Twee weken later lazen we thuis in de krant een berichtje over ditzelfde jong. Een eilander had zelfs een bordje moeten plaatsen om opdringerige toeristen bij het jong weg te houden… Wat blijkt? Een stormachtige wind had volgens de krant tijdens springtij huis gehouden en de zeehondentelg van de Richel gespoeld en op de waddendijk van Vlieland gezet. Zo’n jong kan eigenlijk niet zwemmen in dat witte dons. Het moederdier was dus genoodzaakt op die plaats te blijven voeden totdat het jonge dier de vacht heeft verwisseld en het ruime sop kan kiezen. Maar ondertussen moet ze zelf geregeld vissen en het jong op de dijk achterlaten. Sommige mensen weten dan geen afstand te bewaren, helaas.

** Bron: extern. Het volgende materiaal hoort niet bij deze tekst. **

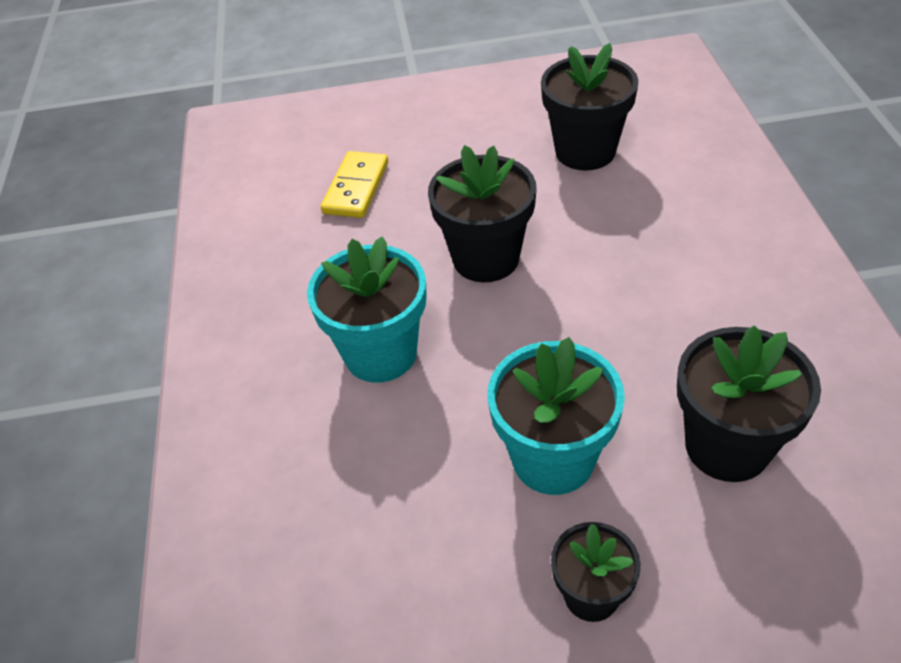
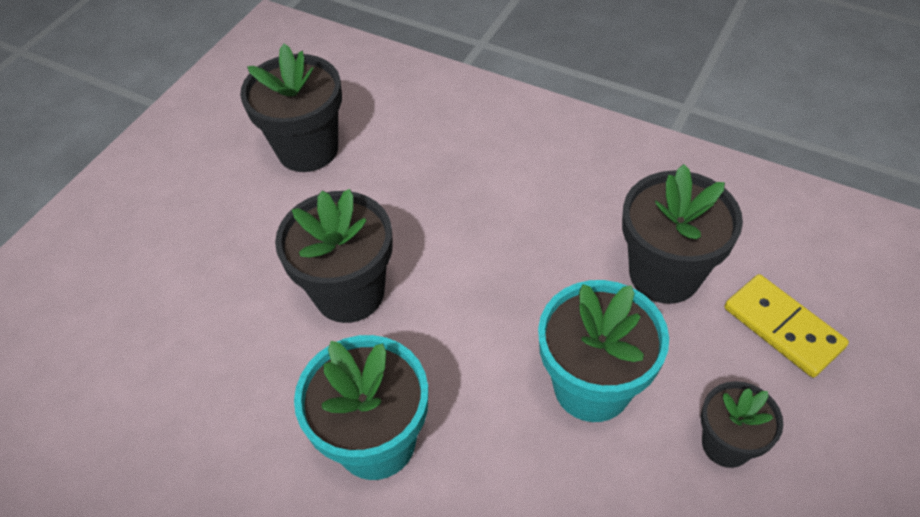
camera: 55 degrees left, 5 degrees up
(356, 188) = (152, 332): yellow domino -> yellow domino (783, 327)

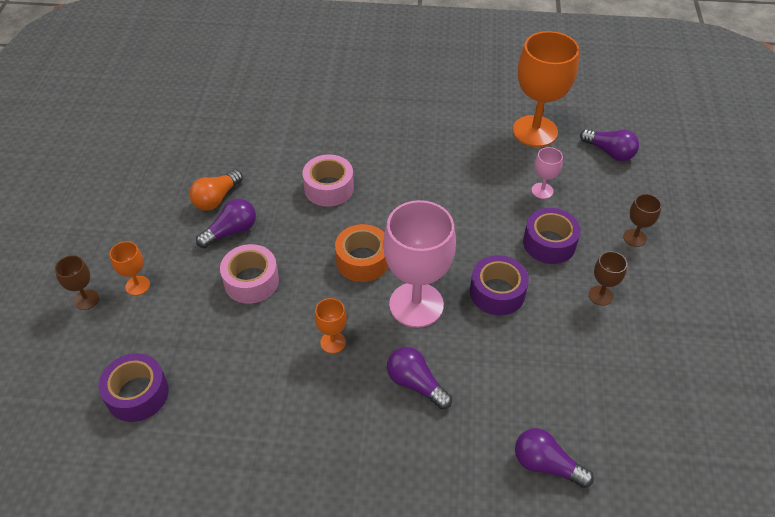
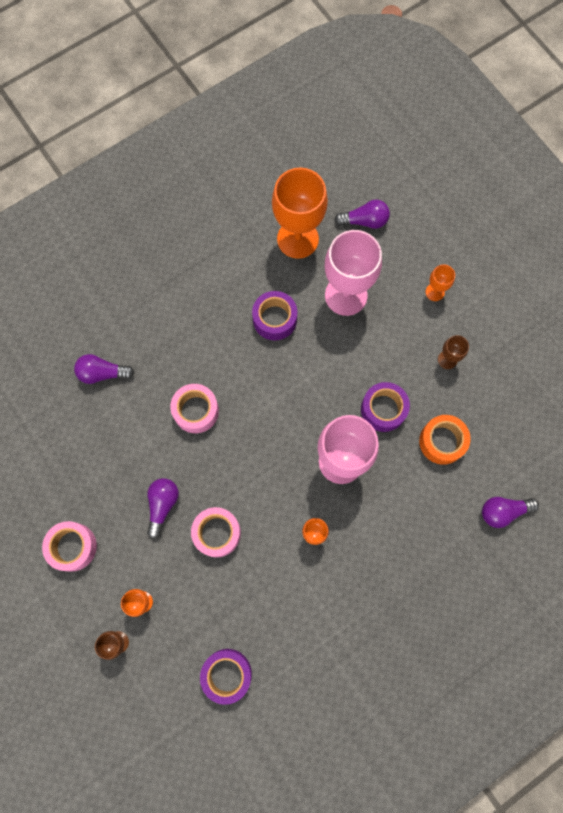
camera: 40 degrees left, 25 degrees up
(134, 211) = (72, 547): none -> pink tape
(216, 198) = (122, 486): orange light bulb -> none
(362, 260) = (276, 454): orange tape -> orange tape (442, 441)
(415, 384) = (389, 520): purple light bulb -> purple light bulb (102, 373)
(542, 191) = (346, 295): pink goblet -> pink goblet, size x2.22
(549, 243) = (385, 340): purple tape -> purple tape (274, 319)
(634, 238) = (435, 292): brown goblet -> orange goblet

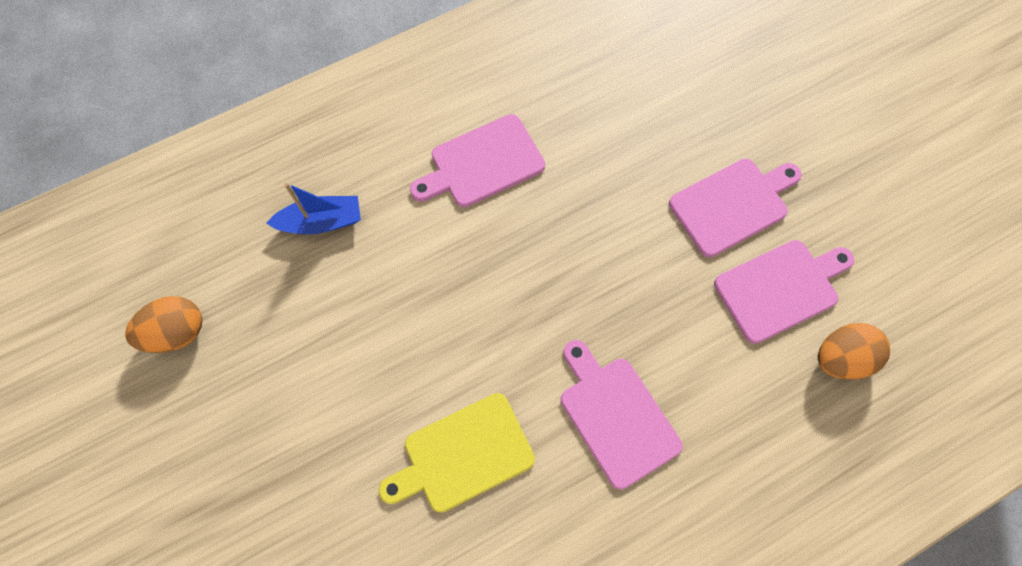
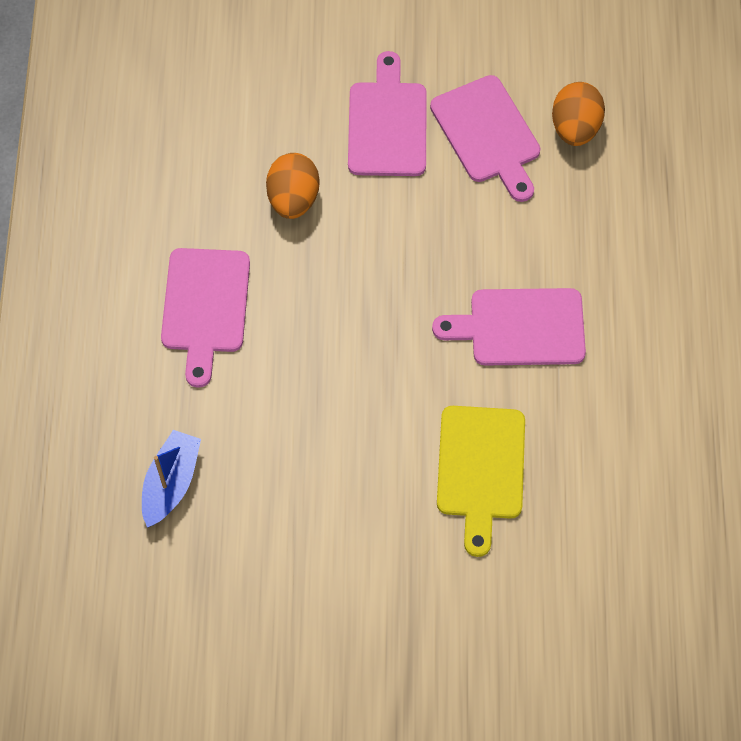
camera: 60 degrees left, 5 degrees down
(177, 332) = (204, 671): orange egg -> orange egg (293, 199)
(780, 288) = (488, 134): pink cutting board -> pink cutting board turned 150 degrees clockwise

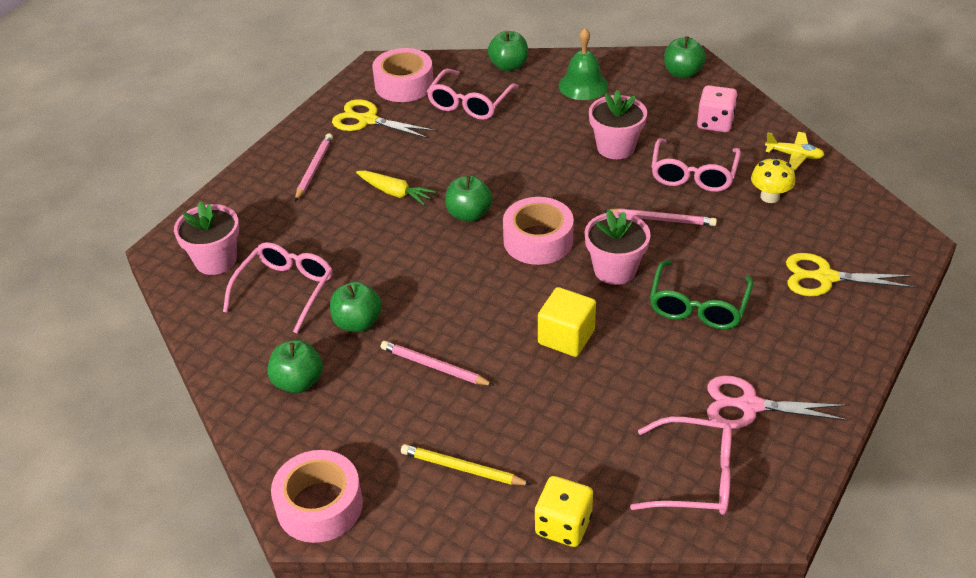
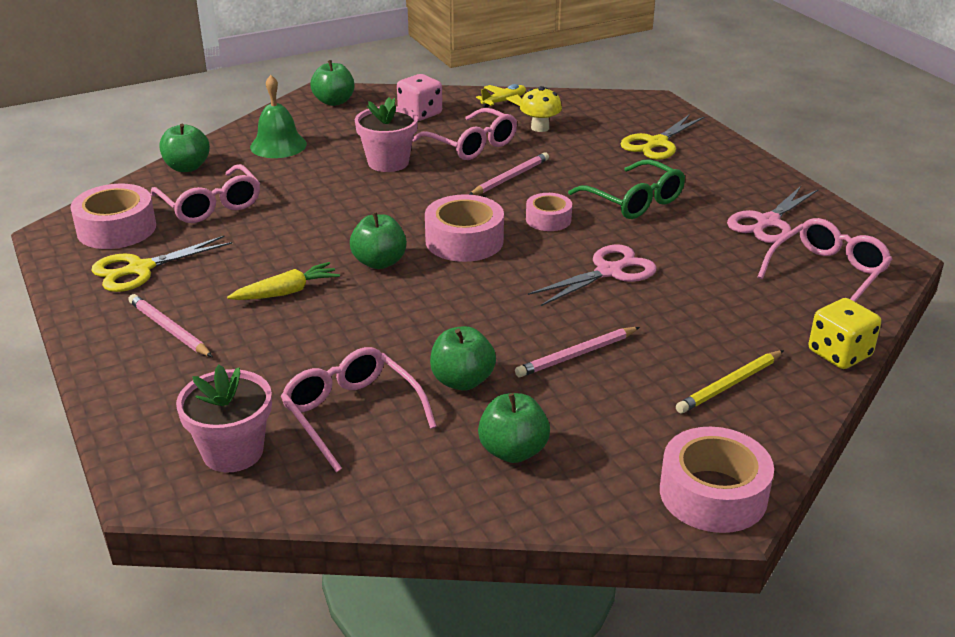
camera: 60 degrees left, 10 degrees down
(566, 337) = (609, 272): yellow cube -> pink scissors
(615, 270) = (548, 219): pink flower pot -> pink tape

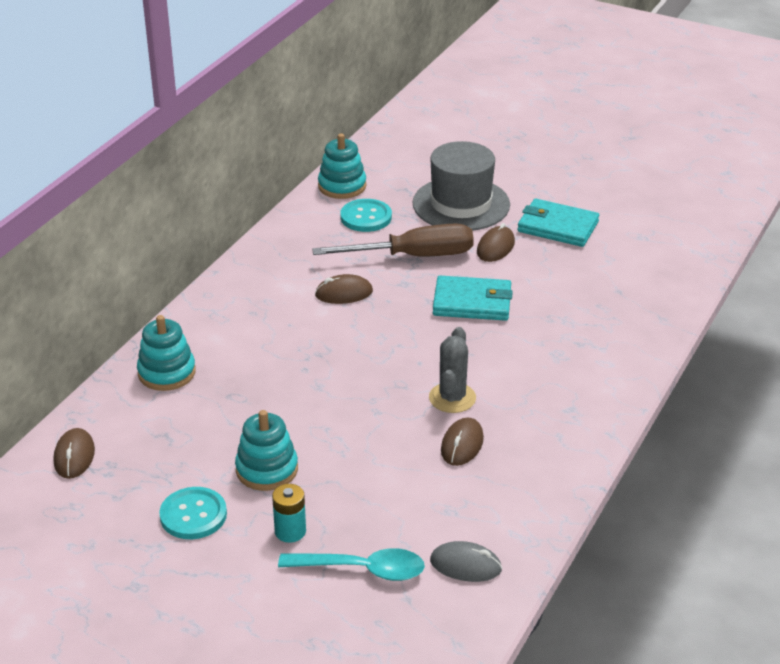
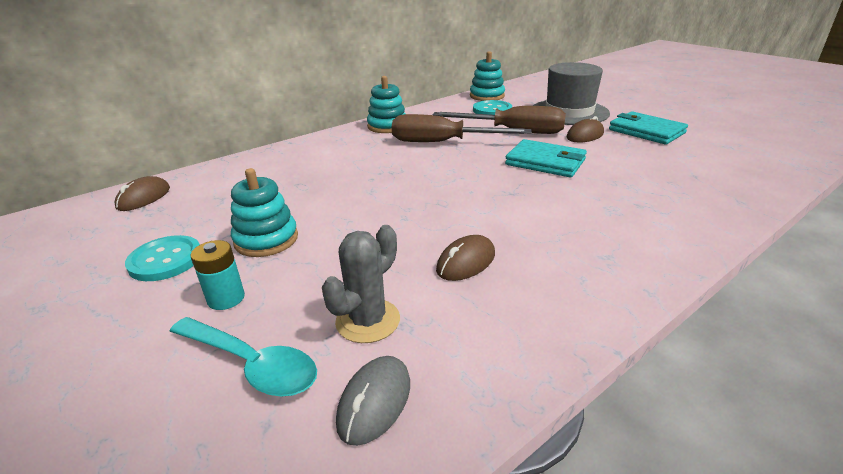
camera: 25 degrees right, 5 degrees down
(166, 373) = (270, 163): turquoise stacking toy -> turquoise stacking toy (387, 126)
(344, 293) = (443, 142): brown mouse -> brown screwdriver
(452, 398) = (483, 222): grey cactus -> grey cactus (368, 321)
(465, 565) = (374, 402): grey mouse -> grey mouse turned 75 degrees clockwise

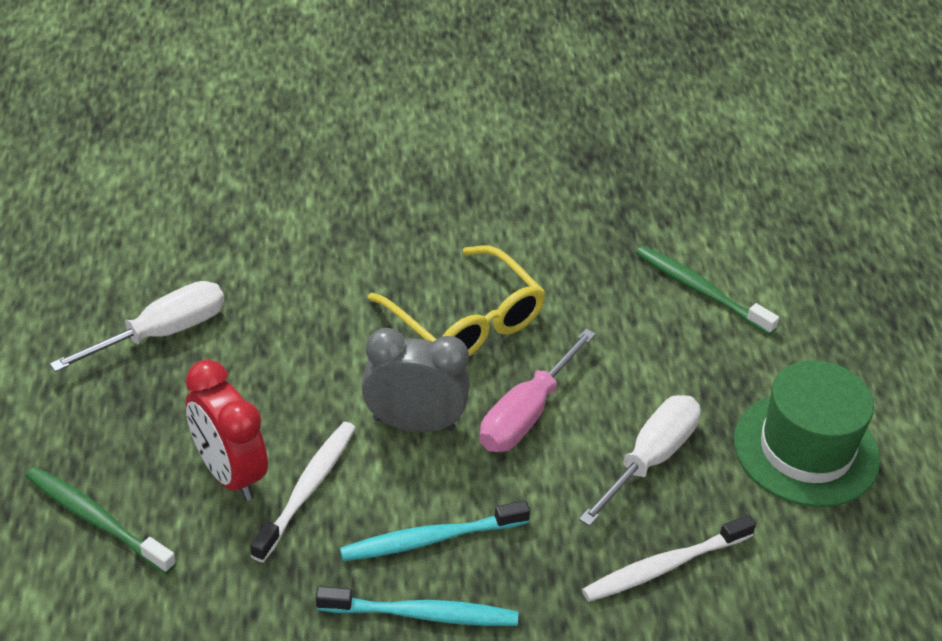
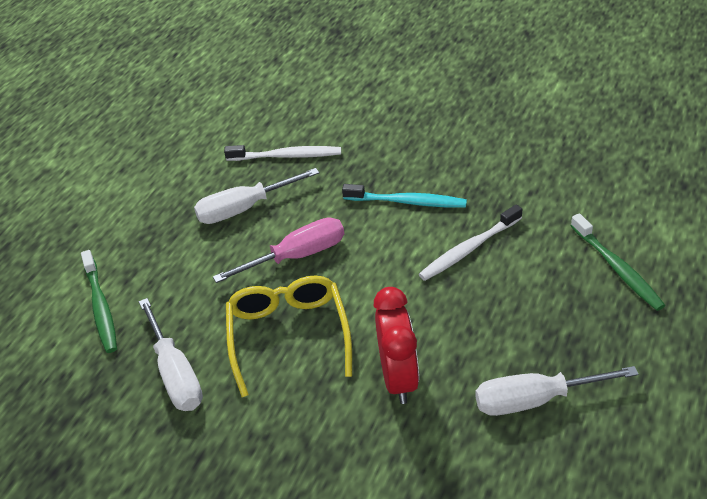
camera: 145 degrees left, 0 degrees up
(229, 473) = (517, 273): red clock -> red clock (398, 378)
(414, 424) = (375, 270): grey clock -> none
(422, 614) = (434, 168): turquoise toothbrush -> none
(555, 254) = (175, 373): none -> white screwdriver
(806, 449) = (150, 189): green hat -> none

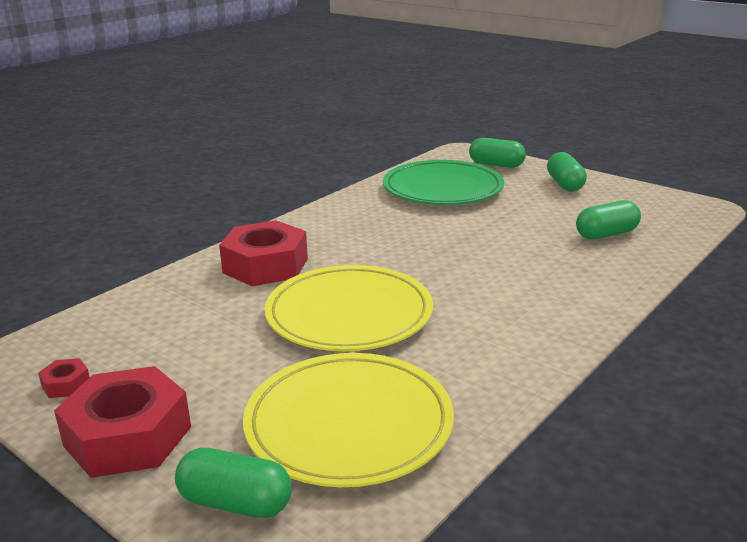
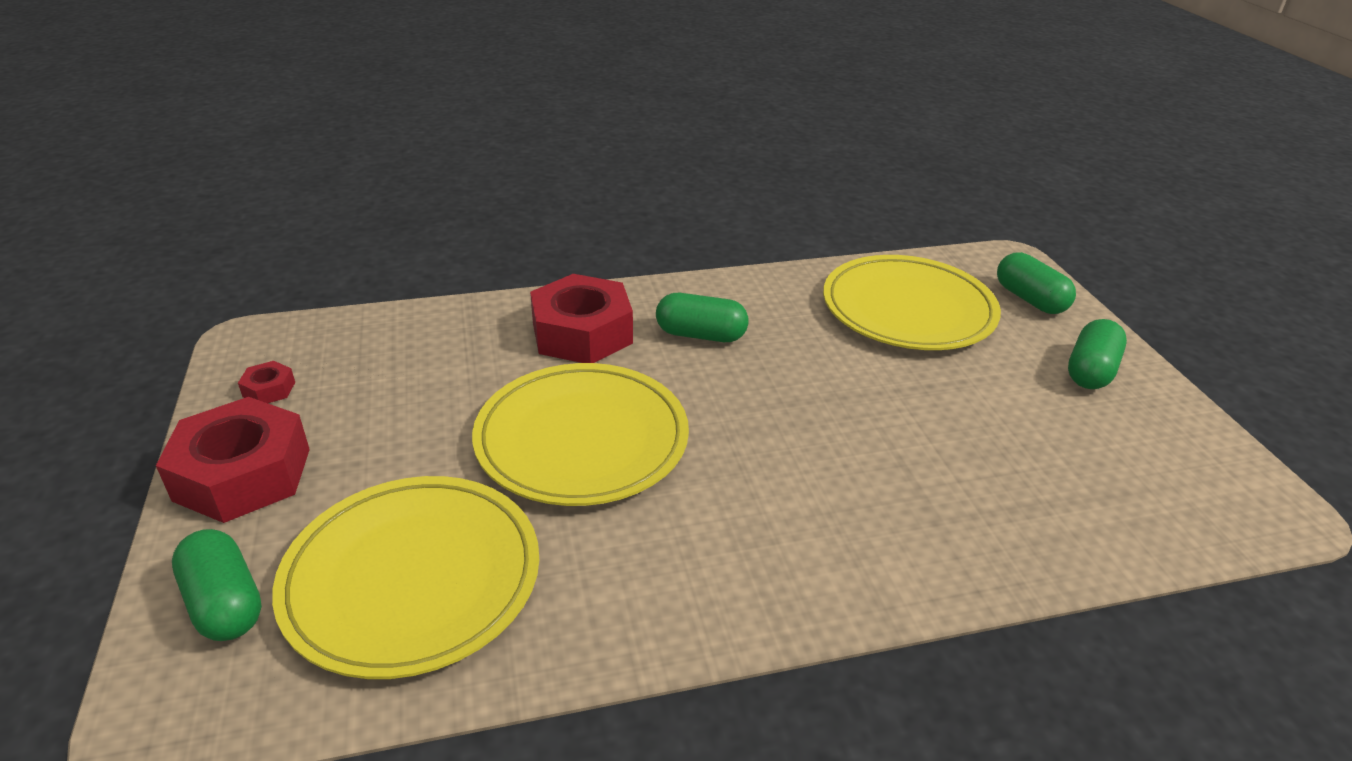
camera: 35 degrees right, 10 degrees up
(442, 189) = (908, 309): green plate -> yellow plate
(606, 234) = (1043, 481): green capsule -> green capsule (700, 335)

Dan terug naar het merkwaardige verzoek over die aangereden zeehond. Bij Lauwersoog was de beller op het zebrapad op het dier gestuit. Hij had het beest naar eigen zeggen in de kofferbak gegooid en meegenomen. Ik vroeg waarom hij niet meteen naar Pieterburen was gereden? Nou, hij had wel eens gehoord dat die Lenie ’t Hart niet zo mals is als je met een raar verhaal aan komt zetten. En een zeehond op het zebrapad aanrijden vond ie klaarblijkelijk aan die kwalificatie voldoen. Ik natuurlijk ook. Dus ik gaf geen krimp. Ik weet dat je met zeehonden nog op moet passen ook; ze kunnen je lelijk bijten. Bovendien zijn het beschermde dieren en daar moet je sowieso van afblijven. ‘Kan ik hem zelf niet even houden of aan een circus verkopen?’, probeerde de beller. Ik sommeerde hem het dier terug te brengen of bij de zeehondencrèche af te leveren. “Zeg dan maar niets over dat zebrapad”, trachtte ik de man te overtuigen. Toen ik de hoorn weer neer had gelegd begon ik te mopperen tegen mijn collega. Hoe dom kun je zijn? Het was namelijk niet het eerste rare telefoontje. Er had die dag ook al iemand een merkwaardig verhaal over een geit opgehangen. “Als er nou vanavond ook nog iemand belt over een zieke olifant, hang ik subiet op!” Of ben ik nou in de maling genomen? Zeg het maar.